Visionary applications Pioneering studies of thinking cells by Itzhak Fried and Christof Koch could help advance at least two technological endeavors. One is pattern recognition, particularly artificial vision. Countless researchers, generously funded by military agencies, have tried to develop computer-based vision, with limited success. The Department of Defense is interested in software that can spot missile sites or other items of military interest in satellite images. Since 9/11, moreover, the Department of Homeland Security has funded research on face-recognition programs that can scan crowds in airports or other areas for suspected terrorists. But even the most powerful computers running the latest software programs have difficulty recognizing simple objects when the setting, perspective, distance, or lighting changes. Disregarding the problem of disguises, face-recognition programs can be thrown off by factors such as changes in hair and facial hair, different expressions, and aging. Knowing how brains solve such problems could help software designers.
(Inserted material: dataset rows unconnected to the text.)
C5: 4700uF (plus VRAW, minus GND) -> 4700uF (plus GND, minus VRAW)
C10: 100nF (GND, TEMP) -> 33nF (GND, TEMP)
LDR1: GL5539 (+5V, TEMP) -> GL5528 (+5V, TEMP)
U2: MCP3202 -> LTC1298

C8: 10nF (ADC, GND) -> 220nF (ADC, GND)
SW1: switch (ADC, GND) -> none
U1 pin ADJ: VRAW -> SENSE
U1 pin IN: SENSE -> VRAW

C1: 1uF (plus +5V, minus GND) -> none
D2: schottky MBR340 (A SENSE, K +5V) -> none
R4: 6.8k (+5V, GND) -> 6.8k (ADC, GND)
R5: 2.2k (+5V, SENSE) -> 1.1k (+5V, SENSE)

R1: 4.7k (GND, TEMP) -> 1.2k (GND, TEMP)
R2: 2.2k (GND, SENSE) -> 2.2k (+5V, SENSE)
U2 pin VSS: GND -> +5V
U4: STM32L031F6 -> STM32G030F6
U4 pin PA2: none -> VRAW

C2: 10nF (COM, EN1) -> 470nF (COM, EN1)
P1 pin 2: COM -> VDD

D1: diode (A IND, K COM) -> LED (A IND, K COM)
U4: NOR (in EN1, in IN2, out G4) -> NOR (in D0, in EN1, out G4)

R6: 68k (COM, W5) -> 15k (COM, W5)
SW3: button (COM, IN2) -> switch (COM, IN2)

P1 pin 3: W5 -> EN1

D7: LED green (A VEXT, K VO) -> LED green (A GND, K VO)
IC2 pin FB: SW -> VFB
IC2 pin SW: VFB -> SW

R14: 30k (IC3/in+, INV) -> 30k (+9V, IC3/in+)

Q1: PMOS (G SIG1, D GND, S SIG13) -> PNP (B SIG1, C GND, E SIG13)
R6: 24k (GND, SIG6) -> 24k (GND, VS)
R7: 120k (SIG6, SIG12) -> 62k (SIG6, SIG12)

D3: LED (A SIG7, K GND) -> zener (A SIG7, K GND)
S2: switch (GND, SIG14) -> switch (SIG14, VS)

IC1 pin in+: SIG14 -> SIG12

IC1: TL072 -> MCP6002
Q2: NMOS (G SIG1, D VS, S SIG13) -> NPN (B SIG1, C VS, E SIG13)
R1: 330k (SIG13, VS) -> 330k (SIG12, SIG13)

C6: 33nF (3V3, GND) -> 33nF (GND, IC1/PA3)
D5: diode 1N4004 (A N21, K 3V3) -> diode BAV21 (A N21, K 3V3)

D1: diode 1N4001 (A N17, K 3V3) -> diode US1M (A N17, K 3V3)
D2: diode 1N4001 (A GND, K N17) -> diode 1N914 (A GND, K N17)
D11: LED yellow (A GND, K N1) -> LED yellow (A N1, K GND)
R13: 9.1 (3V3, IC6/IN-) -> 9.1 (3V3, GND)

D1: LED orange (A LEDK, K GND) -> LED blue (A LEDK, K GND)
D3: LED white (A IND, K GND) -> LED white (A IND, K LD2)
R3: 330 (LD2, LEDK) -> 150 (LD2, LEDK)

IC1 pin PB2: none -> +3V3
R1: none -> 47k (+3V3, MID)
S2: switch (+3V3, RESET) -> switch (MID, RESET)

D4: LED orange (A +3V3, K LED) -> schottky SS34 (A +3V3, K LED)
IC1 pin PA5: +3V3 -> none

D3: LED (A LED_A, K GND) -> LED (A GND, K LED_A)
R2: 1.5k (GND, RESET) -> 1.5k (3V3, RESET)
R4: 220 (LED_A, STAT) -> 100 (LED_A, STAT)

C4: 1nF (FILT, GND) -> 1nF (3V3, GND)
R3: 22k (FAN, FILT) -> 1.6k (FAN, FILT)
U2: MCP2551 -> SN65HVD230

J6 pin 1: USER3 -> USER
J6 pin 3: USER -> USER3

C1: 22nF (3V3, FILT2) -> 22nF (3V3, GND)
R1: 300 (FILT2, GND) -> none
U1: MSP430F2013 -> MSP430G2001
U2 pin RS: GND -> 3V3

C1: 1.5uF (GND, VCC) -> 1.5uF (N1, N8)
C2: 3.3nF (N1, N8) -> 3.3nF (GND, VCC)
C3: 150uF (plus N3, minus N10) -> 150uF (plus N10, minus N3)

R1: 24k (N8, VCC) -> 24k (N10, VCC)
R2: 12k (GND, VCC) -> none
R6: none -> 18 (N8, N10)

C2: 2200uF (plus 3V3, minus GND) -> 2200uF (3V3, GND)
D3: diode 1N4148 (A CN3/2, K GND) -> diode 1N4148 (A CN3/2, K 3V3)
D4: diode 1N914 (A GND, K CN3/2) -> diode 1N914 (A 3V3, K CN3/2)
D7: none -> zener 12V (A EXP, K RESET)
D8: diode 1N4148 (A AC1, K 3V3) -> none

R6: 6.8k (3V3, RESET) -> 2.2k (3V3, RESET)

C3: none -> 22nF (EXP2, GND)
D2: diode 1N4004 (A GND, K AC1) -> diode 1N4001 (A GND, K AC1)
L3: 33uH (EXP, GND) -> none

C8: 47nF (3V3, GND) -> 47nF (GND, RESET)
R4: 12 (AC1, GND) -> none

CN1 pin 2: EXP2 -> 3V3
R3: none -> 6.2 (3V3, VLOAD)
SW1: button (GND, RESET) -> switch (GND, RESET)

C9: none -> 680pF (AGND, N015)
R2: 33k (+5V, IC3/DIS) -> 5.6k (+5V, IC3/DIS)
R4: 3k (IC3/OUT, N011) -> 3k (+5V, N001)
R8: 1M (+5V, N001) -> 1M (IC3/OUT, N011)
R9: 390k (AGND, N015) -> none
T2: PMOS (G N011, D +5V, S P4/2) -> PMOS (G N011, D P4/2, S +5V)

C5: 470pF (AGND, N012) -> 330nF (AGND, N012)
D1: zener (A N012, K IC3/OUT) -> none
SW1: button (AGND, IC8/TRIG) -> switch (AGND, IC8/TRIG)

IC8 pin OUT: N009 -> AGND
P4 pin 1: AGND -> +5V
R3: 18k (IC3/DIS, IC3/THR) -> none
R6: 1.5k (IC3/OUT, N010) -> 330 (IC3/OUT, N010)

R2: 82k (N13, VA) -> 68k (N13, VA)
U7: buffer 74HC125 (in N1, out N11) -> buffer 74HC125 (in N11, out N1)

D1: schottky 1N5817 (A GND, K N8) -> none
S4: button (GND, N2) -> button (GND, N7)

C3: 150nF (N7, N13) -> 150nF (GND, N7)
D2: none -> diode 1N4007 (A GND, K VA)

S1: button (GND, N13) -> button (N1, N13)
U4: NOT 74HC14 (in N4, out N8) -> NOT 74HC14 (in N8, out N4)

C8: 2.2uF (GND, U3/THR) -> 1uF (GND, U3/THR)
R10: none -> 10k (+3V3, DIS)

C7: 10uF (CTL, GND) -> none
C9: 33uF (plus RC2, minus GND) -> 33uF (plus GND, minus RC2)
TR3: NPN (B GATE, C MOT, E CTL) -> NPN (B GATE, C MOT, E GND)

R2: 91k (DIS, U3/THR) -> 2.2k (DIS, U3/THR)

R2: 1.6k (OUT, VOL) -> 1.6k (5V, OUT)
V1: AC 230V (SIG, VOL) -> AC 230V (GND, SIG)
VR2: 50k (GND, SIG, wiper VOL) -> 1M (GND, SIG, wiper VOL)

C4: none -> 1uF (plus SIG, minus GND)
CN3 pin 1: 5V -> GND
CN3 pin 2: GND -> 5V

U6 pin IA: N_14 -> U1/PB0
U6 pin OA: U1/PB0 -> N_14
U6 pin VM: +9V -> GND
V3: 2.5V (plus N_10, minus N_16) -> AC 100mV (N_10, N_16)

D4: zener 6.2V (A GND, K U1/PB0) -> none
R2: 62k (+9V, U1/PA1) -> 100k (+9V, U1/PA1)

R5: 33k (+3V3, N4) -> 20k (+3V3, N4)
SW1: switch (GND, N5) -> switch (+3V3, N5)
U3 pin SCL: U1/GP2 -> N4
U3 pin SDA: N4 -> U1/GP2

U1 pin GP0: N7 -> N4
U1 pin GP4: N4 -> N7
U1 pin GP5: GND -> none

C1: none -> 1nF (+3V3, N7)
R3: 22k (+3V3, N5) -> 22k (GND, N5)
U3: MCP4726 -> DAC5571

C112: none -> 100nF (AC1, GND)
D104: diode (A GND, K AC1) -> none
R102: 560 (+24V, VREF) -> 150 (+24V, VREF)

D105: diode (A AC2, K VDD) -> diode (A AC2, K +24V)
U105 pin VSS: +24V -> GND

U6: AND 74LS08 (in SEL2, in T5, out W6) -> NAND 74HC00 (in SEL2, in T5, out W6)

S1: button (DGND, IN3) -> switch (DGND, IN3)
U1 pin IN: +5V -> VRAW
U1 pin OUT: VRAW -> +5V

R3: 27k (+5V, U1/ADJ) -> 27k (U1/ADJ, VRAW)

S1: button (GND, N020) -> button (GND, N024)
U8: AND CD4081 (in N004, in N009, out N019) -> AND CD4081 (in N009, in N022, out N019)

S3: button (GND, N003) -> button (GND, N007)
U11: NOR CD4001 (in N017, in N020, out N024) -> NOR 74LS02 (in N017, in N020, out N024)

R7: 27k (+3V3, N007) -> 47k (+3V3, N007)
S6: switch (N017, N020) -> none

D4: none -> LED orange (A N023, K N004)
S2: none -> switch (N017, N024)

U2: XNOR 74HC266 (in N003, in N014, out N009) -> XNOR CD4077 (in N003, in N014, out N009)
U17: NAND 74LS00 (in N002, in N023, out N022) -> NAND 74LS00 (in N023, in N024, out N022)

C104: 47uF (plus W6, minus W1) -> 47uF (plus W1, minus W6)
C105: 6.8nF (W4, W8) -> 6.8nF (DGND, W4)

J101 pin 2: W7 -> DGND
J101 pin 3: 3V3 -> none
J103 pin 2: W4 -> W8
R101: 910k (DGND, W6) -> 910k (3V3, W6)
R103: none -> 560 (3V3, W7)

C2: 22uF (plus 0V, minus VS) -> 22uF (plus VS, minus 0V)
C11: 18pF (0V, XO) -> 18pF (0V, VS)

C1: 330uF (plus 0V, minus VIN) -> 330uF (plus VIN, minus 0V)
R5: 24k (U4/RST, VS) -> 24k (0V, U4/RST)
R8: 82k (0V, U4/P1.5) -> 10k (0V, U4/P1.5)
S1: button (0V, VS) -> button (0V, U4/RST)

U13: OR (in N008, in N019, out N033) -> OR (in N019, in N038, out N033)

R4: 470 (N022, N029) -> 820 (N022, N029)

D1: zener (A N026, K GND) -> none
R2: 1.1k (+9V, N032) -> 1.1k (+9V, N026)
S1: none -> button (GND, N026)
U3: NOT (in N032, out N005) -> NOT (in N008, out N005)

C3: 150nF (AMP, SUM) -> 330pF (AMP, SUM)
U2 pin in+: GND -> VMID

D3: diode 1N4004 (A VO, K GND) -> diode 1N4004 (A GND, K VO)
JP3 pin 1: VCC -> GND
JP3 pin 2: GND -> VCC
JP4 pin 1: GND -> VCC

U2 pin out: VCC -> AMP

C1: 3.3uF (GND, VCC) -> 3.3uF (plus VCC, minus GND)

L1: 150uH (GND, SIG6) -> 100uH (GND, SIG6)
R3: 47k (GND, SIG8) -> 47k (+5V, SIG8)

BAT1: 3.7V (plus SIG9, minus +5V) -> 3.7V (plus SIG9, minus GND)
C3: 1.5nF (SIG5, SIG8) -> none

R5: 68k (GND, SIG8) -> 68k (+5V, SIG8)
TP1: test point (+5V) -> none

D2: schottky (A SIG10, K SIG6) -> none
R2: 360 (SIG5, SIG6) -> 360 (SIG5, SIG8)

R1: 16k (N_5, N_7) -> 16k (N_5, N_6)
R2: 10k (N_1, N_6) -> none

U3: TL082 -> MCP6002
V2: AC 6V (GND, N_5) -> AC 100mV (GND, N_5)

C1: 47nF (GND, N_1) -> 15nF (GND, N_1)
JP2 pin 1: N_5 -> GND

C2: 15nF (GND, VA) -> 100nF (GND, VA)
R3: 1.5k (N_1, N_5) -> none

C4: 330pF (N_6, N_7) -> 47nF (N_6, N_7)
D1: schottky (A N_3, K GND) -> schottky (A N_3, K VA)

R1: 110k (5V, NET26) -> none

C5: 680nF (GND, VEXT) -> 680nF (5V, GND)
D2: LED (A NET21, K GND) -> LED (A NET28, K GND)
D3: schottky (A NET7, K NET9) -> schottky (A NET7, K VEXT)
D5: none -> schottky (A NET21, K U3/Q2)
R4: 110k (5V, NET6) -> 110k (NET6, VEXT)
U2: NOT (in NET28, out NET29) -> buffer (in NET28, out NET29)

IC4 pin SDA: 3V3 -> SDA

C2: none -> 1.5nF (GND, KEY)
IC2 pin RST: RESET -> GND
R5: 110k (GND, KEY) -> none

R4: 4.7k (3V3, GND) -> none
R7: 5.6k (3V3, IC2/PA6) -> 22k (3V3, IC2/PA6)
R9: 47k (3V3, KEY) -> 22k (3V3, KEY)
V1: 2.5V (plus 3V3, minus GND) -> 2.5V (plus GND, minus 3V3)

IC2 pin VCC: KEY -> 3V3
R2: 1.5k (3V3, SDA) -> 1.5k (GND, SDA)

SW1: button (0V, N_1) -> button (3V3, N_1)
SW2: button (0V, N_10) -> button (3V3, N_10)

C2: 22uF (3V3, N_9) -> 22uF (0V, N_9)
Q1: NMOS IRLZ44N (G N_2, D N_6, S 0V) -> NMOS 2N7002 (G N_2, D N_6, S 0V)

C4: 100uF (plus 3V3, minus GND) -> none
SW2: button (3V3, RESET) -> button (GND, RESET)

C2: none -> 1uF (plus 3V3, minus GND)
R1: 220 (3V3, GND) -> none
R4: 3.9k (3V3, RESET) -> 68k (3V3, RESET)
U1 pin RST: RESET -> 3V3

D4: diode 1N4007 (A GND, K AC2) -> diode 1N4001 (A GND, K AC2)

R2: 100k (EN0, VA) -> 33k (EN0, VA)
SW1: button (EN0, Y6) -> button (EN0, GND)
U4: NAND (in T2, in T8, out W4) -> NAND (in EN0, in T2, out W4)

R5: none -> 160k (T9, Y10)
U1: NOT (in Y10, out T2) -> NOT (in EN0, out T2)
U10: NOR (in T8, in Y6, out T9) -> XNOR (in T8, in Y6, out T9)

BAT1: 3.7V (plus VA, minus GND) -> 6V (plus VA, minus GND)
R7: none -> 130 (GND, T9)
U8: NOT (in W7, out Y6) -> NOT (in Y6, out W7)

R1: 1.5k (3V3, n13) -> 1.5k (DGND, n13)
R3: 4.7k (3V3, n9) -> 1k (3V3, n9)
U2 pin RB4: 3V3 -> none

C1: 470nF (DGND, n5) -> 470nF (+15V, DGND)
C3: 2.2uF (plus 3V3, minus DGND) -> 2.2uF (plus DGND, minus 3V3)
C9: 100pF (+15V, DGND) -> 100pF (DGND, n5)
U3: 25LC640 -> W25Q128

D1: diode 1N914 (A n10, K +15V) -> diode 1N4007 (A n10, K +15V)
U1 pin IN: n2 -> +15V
Studies of thinking cells could also aid efforts to build so-called cognitive prostheses, devices to replace or supplement capacities lost through brain damage. At the University of Southern California, for example, biomedical engineer Ted Berger is building an implantable chip that could augment the signal-processing of memory cells. For now, Berger is basing his design on recordings from live rats and slices of rat hippocampus. Fried and Koch’s data could, in principle, help Berger make the leap to clinical trials in humans in years to come. But Fried is doubtful that healthy people will have chips installed in their brains to enhance their cognitive abilities anytime soon: “I think the notion of invading the brain will be too much for the foreseeable future.” —J. H.